Bloomberg LP Interview Question
Country: United States
Interview Type: Phone Interview
This question did not mention the speed of each of the 3 person, and if they will stop running once they reach a corner. The probability could be 1 under some conditions...
Each person can go in one of two directions.
So there are 2*2*2 = 8 possible 'group moves' for these three guys.
From these 8 moves only 2 in which no one meets:
1 - when all three go clockwise
2 - when all three go counter clockwise
So P (no one meets another) = 2/8 = 1/4.
And then:
P (at least two persons meet) = 1 - P (no one meets another) = 1-1/4 = 3/4.
It is 3/4.
My approach was that,
Probability the n'th person goes left: p[n,l]=1/2
Probability the n'th person goes right: p[n,r]=1/2
Since each probability is independent of the other then the overall probability of an outcome is the products of each probability.

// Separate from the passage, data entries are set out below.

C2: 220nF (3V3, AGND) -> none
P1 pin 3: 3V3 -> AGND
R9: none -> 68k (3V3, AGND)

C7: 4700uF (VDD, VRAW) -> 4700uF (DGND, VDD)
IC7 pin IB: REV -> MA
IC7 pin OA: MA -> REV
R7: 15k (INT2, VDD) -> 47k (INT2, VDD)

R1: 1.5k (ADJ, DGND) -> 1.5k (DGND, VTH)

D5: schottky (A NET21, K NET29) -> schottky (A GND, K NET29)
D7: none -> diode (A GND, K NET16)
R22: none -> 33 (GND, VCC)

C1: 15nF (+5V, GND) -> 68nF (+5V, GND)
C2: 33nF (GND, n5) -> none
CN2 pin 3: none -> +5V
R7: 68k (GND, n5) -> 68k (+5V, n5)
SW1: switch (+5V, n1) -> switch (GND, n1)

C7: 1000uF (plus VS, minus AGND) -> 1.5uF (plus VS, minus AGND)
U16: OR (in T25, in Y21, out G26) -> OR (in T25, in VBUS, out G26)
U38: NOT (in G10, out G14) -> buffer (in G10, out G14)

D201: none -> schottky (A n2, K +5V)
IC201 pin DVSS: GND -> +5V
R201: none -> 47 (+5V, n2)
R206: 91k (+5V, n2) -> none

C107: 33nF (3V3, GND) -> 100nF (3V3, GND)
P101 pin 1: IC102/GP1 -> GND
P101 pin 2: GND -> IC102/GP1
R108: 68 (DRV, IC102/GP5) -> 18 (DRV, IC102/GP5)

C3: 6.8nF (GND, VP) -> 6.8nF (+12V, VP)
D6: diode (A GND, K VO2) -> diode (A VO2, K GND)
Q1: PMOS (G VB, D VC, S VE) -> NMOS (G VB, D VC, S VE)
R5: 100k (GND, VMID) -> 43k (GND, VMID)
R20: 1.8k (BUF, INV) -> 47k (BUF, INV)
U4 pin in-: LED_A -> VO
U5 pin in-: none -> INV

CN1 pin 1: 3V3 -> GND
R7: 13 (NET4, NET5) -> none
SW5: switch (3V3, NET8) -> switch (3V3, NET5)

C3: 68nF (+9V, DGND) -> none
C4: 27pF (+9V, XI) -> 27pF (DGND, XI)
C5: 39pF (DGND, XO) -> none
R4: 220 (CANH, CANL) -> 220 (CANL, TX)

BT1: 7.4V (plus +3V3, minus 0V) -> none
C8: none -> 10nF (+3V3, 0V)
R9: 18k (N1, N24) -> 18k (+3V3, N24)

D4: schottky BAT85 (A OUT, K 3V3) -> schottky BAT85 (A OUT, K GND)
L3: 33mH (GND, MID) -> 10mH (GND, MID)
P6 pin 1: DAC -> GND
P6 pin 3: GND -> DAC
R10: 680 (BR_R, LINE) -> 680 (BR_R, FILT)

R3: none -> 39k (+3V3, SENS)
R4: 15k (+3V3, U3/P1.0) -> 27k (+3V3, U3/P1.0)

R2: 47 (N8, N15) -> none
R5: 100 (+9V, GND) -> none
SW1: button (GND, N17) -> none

So, the probability of them all (here n=1,2,3 for 3 people) turning left is: p[1,l]*p[2,l]*p[3,l]=1/8. Also the probability of them all turning right is: p[1,r]*p[2,r]*p[3,r]=1/8.
The only way that at least one collision occurs is that they don't all turn right or all don't turn left: 1-(1/8+1/8)=1-1/4=3/4.
Total 2*2*2 = 8 possible configurations after the three person move randomly from the triangle vertices. Out of these, only two configurations lead to people not meeting with anybody - purely clockwise / anti-clockwise motion. So, Probability of meeting = (8-2)/8 = 0.75
- Sharma February 13, 2012PS: I assume probability that two person meet each other doesn't exclude the probability of one person meeting both the other person (one pair on the edge, other upon reaching the vertex).